1、问题描述
频繁调用datax服务(从oracle同步到mysql)出现报错,获取不到连接
oracle读取时报错信息
"errorMessage": "Code:[DBUtilErrorCode-10], Description:[连接数据库失败. 请检查您的 账号、密码、数据库名称、IP、Port或者向 DBA 寻求帮助(注意网络环境).]. - 数据库连接失败. 因为根据您配置的连接信息,无法从:jdbc:oracle:thin:@//10.27.19.106:1722/BMS 中找到可连接的jdbcUrl. 请检查您的配置并作出修改. - java.lang.Exception: DataX无法连接对应的数据库,可能原因是:1) 配置的ip/port/database/jdbc错误,无法连接。2) 配置的username/password错误,鉴权失败。请和DBA确认该数据库的连接信息是否正确。
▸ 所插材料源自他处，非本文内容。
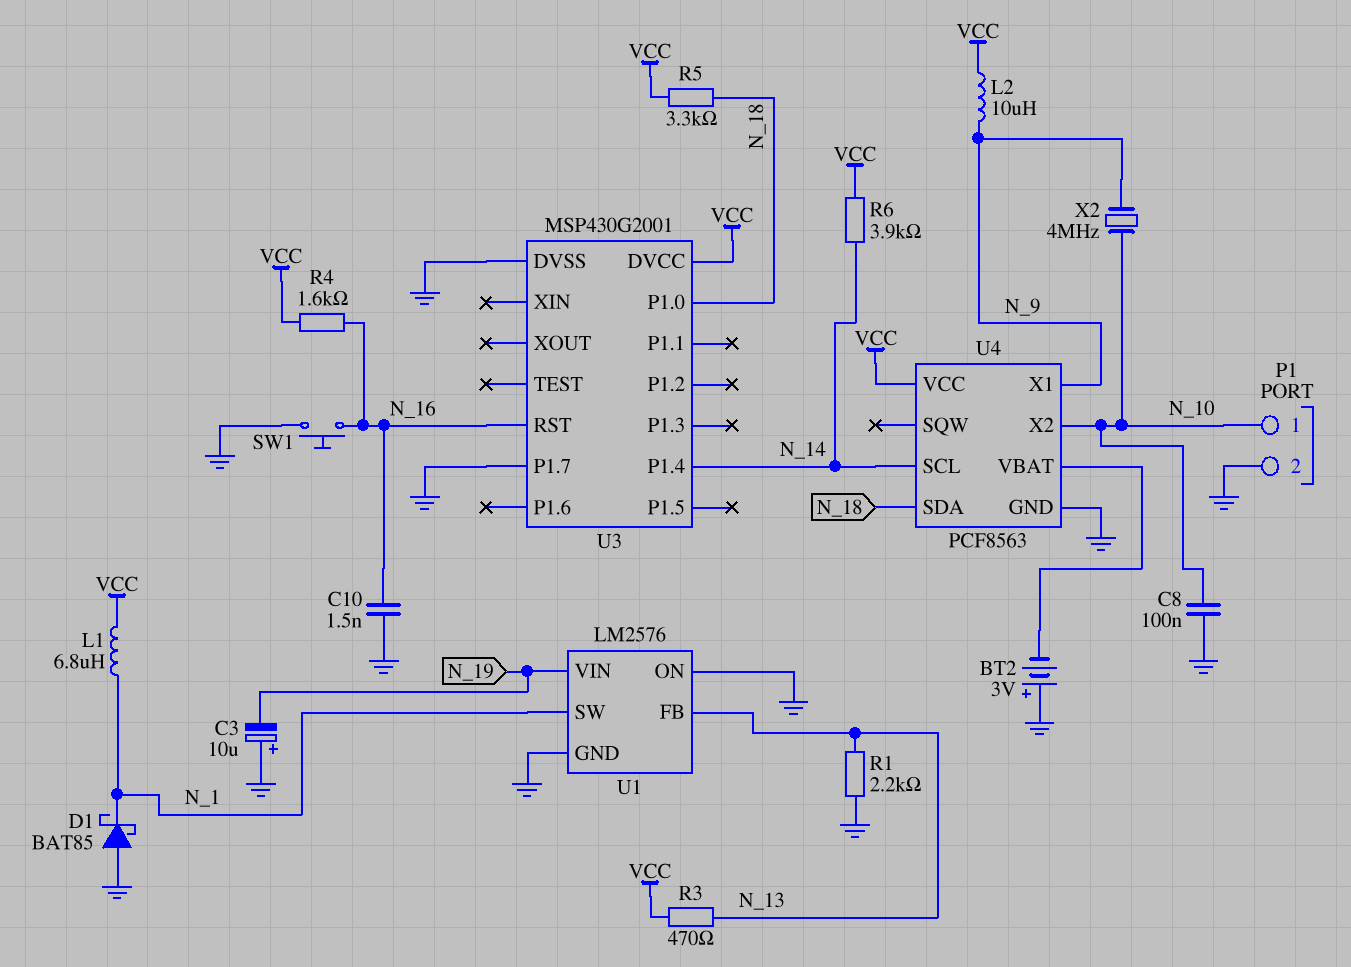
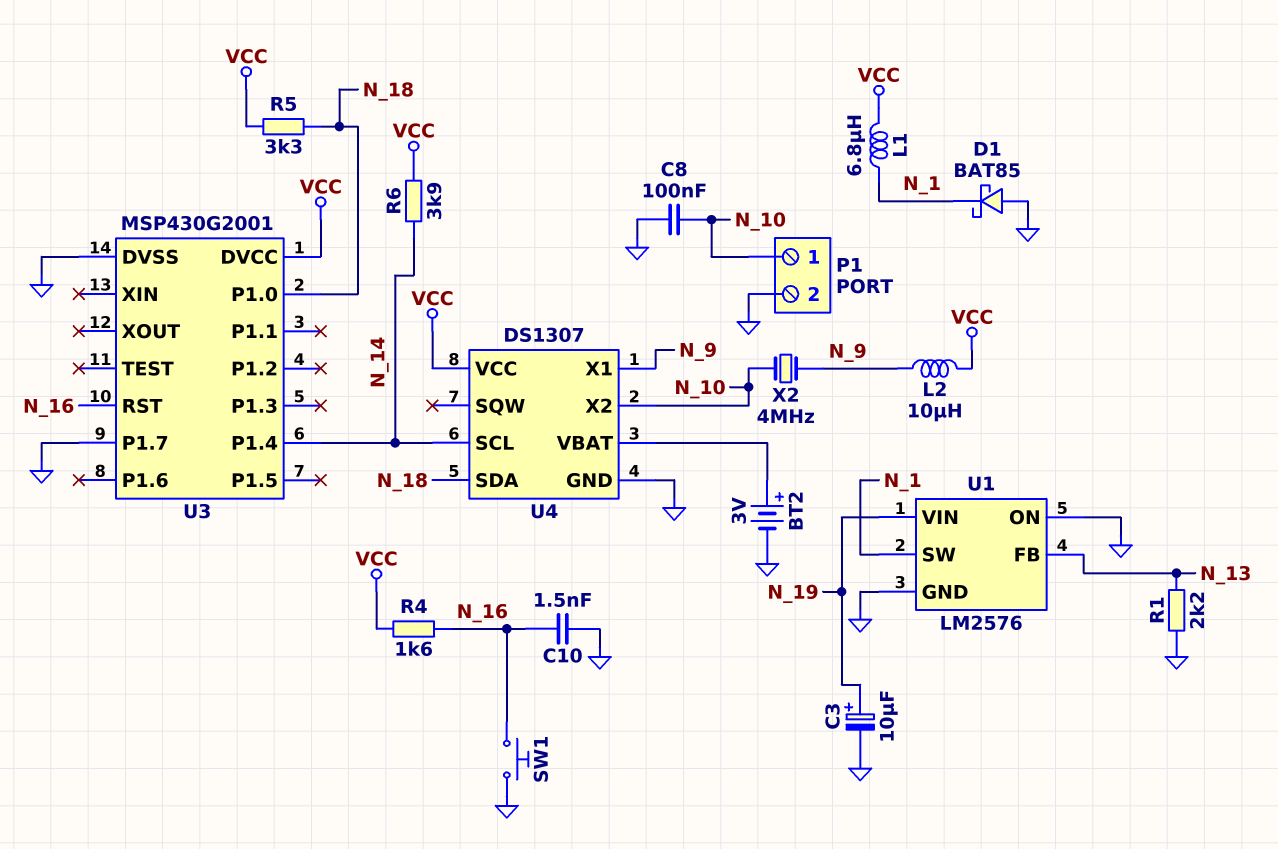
BT2: 3V (plus GND, minus U4/VBAT) -> 3V (plus U4/VBAT, minus GND)
C3: 10uF (plus GND, minus N_19) -> 10uF (plus N_19, minus GND)
R3: 470 (N_13, VCC) -> none
U4: PCF8563 -> DS1307

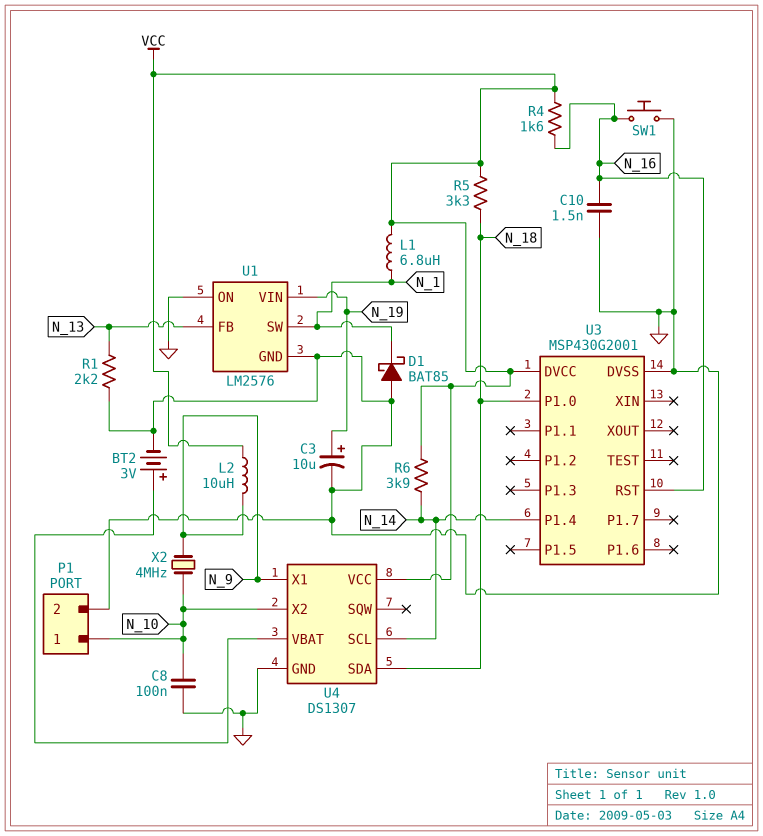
U3 pin P1.7: GND -> none

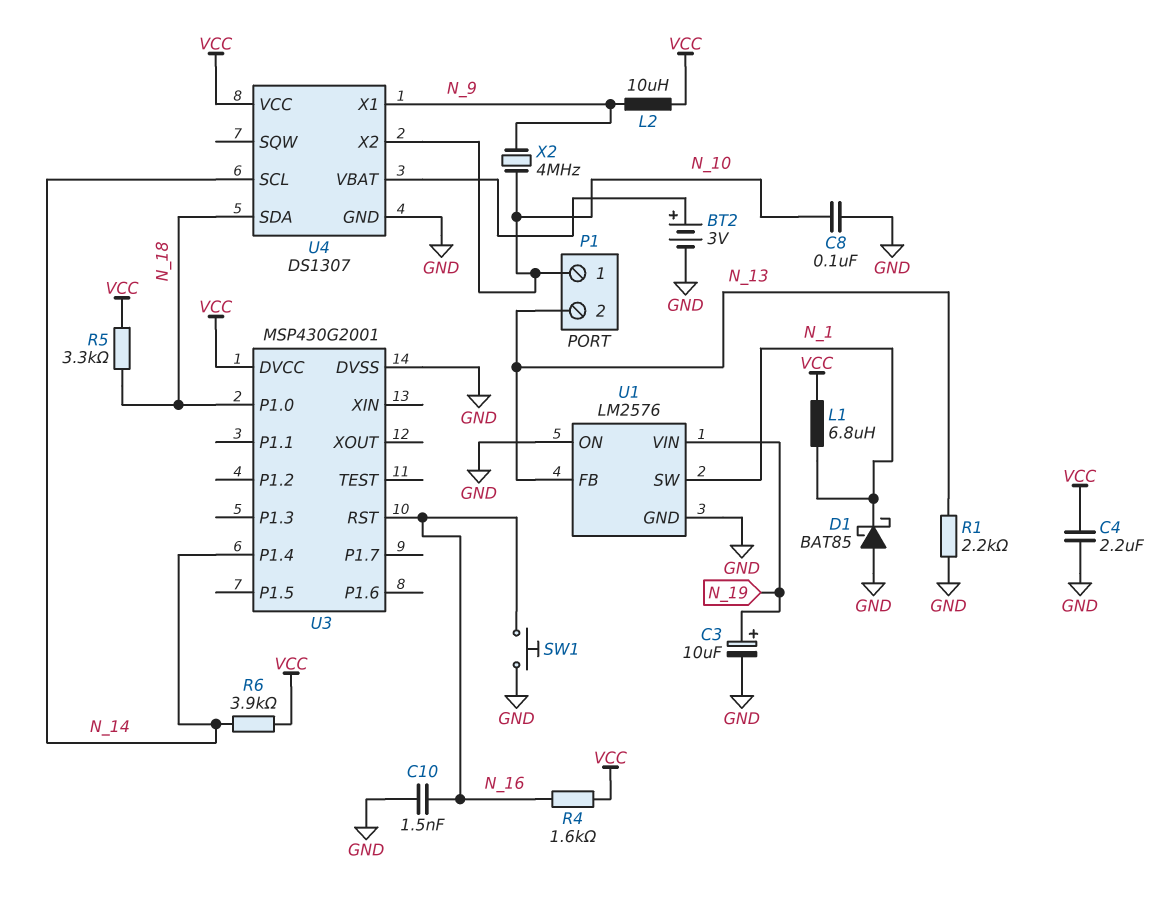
C4: none -> 2.2uF (GND, VCC)
P1 pin 2: GND -> N_13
\tat com.alibaba.datax.plugin.rdbms.util.DBUtil$2.call(DBUtil.java:73)\tat com.alibaba.datax.plugin.rdbms.util.DBUtil$2.call(DBUtil.java:53)\tat com.alibaba.datax.common.util.RetryUtil$Retry.call(RetryUtil.java:164)\tat com.alibaba.datax.common.util.RetryUtil$Retry.doRetry(RetryUtil.java:111)\tat com.alibaba.datax.common.util.RetryUtil.executeWithRetry(RetryUtil.java:30)\tat com.alibaba.datax.plugin.rdbms.util.DBUtil.chooseJdbcUrl(DBUtil.java:53)\tat com.alibaba.datax.plugin.rdbms.reader.util.OriginalConfPretreatmentUtil.dealJdbcAndTable(OriginalConfPretreatmentUtil.java:92)\tat com.alibaba.datax.plugin.rdbms.reader.util.OriginalConfPretreatmentUtil.simplifyConf(OriginalConfPretreatmentUtil.java:59)\tat com.alibaba.datax.plugin.rdbms.reader.util.OriginalConfPretreatmentUtil.doPretreatment(OriginalConfPretreatmentUtil.java:33)\tat com.alibaba.datax.plugin.rdbms.reader.CommonRdbmsReader$Job.init(CommonRdbmsReader.java:55)\tat com.alibaba.datax.plugin.reader.oraclereader.OracleReader$Job.init(OracleReader.java:37)\tat com.alibaba.datax.core.job.JobContainer.initJobReader(JobContainer.java:696)\tat com.alibaba.datax.core.job.JobContainer.init(JobContainer.java:315)\tat com.alibaba.datax.core.job.JobContainer.start(JobContainer.java:119)\tat com.alibaba.datax.core.Engine.start(Engine.java:101)\tat com.alibaba.datax.core.Engine.entry(Engine.java:227)\tat com.midea.logistics.datasync.dataxservice.service.impl.DataxServiceImpl.lambda$doExecute$0(DataxServiceImpl.java:114)\tat java.util.concurrent.CompletableFuture$AsyncRun.run(CompletableFuture.java:1640)\tat java.util.concurrent.CompletableFuture$AsyncRun.exec(CompletableFuture.java:1632)\tat java.util.concurrent.ForkJoinTask.doExec(ForkJoinTask.java:289)\tat java.util.concurrent.ForkJoinPool$WorkQueue.runTask(ForkJoinPool.java:1056)\tat java.util.concurrent.ForkJoinPool.runWorker(ForkJoinPool.java:1692)\tat java.util.concurrent.ForkJoinWorkerThread.run(ForkJoinWorkerThread.java:157)"
mysql写入时报错信息
2024-10-18 15:32:07,133 [] ERROR c.a.datax.plugin.rdbms.util.DBUtil 420 - 从连接池中获取连接异常:
com.alibaba.druid.pool.GetConnectionTimeoutException: wait millis 10007, active 250, maxActive 250, creating 0
at com.alibaba.druid.pool.DruidDataSource.getConnectionInternal(DruidDataSource.java:1512)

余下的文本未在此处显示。